Wo du gerade sowieso nur rumhängst
Wie entspannt man sich als müder Krabbler nach einem anstrengenden Tag voller Verbrechensbekämpfung und Prügeleien? Man springt von einem der zahlreichen Hochhäuser und schwingt sich durch Manhattan! Es macht unheimlich viel Spaß, zwischen den Missionen über den Köpfen der Passanten durch die Häuserschluchten zu jagen und zwischen den Autos hindurchzufegen. Das geschieht in rasantem Tempo und vor allem ohne störende Ladezeiten. Abgesehen vom Wasser am Stadtrand und der Höhe der Gebäude gibt es für die Netzakrobatik, die überdies noch toll animiert ist, keinerlei Grenzen. Nachdem man nun wieder Energie für den Kampf gegen die Unterwelt gesammelt hat, ist der richtige Augenblick für einen der zahlreichen Bosskämpfe gekommen. Diese sind abwechslungsreich und benötigen jedes Mal eine andere Taktik. Ein Highlight ist der Kampf gegen Wolverine, der Spidey zwischen seinen Angriffen immer wieder Fragen stellt, um seine Identität herauszufinden. Gegen Ende des Spiels wiederholen sich die Arten der Kämpfe ein bisschen, was auch für das Gameplay im Allgemeinen gilt. Man merkt, dass den Entwicklern langsam die Ideen ausgegangen sind. Anders ist es nicht zu erklären, dass selbst die Storymissionen sich vom Prinzip her immer öfter wiederholen, nur damit die Spielzeit gestreckt werden. Warum muss ich beispielsweise nach einer erfolgreich abgeschlossenen Eskortmission zwei weitere Eskor missionen absolvieren, zu denen sich, nach einem kurzen Zwischenspiel noch einmal zwei gesellen, die mehr oder weniger alle nach dem gleichen Muster ablaufen? Ein ähnliches Beispiel sind die Evakuierungsmissionen. Was haben acht Passanten auf dem Dach eines dreißigstöckigen Hochhauses zu suchen? Wieso haben im Transporter nur vier Personen Platz und aus welchem Grund laufen die zu evakuierenden Personen alle einzeln zum Transporter, der zudem noch in der anderen Ecke des Daches gelandet ist?

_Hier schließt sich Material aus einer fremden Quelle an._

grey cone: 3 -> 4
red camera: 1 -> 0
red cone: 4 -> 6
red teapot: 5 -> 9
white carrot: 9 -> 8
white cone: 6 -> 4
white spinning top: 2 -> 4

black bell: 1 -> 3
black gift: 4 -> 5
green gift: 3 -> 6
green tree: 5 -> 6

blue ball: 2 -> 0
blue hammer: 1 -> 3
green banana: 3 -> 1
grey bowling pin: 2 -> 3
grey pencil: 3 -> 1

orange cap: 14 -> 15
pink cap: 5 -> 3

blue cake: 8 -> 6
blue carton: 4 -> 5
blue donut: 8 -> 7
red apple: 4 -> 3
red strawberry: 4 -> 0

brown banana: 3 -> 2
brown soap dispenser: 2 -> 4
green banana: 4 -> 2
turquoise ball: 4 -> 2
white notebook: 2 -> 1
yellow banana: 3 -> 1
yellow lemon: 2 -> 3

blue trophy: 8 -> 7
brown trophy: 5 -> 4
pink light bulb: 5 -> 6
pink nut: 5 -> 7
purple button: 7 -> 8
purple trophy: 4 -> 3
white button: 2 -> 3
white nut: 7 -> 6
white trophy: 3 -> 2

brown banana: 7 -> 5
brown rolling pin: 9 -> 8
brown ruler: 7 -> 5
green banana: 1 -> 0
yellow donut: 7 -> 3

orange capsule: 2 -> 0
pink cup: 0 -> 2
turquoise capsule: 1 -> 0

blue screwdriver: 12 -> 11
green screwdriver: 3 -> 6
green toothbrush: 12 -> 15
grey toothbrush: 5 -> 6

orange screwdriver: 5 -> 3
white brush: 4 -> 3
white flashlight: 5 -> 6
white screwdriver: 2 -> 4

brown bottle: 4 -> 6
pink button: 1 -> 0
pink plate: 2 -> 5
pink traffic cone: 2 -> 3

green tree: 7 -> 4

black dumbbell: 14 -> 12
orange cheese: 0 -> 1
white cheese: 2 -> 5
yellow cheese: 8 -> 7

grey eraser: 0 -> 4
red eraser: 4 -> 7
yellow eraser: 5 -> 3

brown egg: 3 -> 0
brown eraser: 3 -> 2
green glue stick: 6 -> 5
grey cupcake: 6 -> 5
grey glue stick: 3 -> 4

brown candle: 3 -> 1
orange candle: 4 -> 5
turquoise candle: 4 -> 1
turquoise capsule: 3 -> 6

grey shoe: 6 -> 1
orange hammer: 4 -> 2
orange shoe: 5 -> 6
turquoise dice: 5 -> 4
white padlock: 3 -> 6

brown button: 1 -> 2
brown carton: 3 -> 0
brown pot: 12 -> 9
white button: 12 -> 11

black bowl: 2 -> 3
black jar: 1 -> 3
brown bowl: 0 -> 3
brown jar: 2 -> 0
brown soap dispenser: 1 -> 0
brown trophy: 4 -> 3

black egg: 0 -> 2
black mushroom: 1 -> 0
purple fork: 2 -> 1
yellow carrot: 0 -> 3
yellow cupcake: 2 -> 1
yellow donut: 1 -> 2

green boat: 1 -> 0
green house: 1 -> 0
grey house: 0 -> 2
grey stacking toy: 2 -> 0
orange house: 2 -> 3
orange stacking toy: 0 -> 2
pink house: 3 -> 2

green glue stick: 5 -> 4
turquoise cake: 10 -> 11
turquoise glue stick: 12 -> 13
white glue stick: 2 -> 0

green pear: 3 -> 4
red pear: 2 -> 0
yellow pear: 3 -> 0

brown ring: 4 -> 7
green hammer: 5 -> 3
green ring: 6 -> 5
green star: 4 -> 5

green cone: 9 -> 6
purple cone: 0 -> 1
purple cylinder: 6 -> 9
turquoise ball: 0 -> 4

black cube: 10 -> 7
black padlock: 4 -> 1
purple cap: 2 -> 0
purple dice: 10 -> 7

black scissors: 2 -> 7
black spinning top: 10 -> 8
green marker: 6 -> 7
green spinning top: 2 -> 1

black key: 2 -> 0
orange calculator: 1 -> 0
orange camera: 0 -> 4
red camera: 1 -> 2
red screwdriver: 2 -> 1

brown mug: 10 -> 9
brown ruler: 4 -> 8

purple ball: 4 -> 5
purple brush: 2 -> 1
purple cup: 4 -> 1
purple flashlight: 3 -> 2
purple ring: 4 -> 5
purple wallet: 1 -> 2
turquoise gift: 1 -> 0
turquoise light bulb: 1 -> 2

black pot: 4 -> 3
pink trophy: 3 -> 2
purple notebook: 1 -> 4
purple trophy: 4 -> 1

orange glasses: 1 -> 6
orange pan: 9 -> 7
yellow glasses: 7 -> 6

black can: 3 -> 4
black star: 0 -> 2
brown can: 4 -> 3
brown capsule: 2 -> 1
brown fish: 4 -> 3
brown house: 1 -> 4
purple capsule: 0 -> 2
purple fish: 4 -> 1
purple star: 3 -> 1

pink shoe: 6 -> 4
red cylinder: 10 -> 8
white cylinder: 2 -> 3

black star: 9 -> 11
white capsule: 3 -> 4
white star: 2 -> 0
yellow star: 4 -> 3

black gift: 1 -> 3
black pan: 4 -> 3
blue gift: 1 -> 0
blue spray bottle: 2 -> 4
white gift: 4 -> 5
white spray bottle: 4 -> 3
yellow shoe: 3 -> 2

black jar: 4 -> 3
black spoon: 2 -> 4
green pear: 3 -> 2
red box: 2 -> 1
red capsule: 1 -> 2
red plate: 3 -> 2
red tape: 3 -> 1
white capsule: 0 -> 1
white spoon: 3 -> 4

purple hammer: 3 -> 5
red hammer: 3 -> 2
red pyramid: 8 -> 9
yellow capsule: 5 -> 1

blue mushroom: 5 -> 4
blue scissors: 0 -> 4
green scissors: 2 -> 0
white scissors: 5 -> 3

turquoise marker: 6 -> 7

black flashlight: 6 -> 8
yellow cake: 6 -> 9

Technik die begeistert - oder doch nicht?
Open World Spiele sind im Normalfall keine guten Beispiele für überragende Grafik. Auch Spider-Man: Web of Shadows ist hier keine Ausnahme. Zwar stechen zu Beginn die gut modellierten Charaktere und die flüssigen Animationen ins Auge, je genauer man aber hinsieht desto offensichtlicher werden die optischen Schwächen. Die meisten Gebäude sehen, abgesehen von der Höhe nahezu gleich aus, die Texturen sind verwaschen, Popups sind keine Seltenheit und die Kamera verhält sich gerne mal etwas zickig. Je nach Szenerie lässt sich außerdem starkes Aliasing ausmachen. Ab der zweiten Hälfte des Spiels muss man zudem Abstriche bei der Bildwiederholrate machen, da auf dem Bildschirm deutlich mehr los ist und die Engine dementsprechend etwas in die Knie geht. Bei bildschirmfüllenden Explosionen können die Frames pro Sekunde so gar in den Einstelligen Bereich sinken, was aber sehr selten vorkommt. Auch sonst sind die Effekte nicht gerade üppig, dafür ist die Optik nah an der Vorlage. Auf Seiten des Klangs kann das Spiel bei der Musikuntermalung punkten. Der Sound passt sich dynamisch an die Spielsituation an und untermalt vor allem actionreiche Szenen passend. Die Sprecher machen ihren Job ordentlich, wobei keiner sonderlich positiv hervorstechen kann.
FAZIT:
Treyarch liefert mit Spider-Man: Web of Shadows ein solides Abenteuer des Spinnenmenschen ab, das leider mit einigen Technik- und Gameplayschwächen zu kämpfen hat. Liebgewonnene Features der bisherigen Spider-Man-Spiele wie das Schwingen durch Manhattan und die actionreichen Kämpfe wurden ausgebaut, wobei leider auch einige altbekannte Probleme übernommen wurden. Etwas mehr Entwicklungszeit und eine optimierte Engine hätten dem Spiel gut getan. Fans der Spielreihe dürften sich daher schnell zurechtfinden und durchaus ihren Spaß haben, allen anderen lege ich ein Probespiel ans Herz.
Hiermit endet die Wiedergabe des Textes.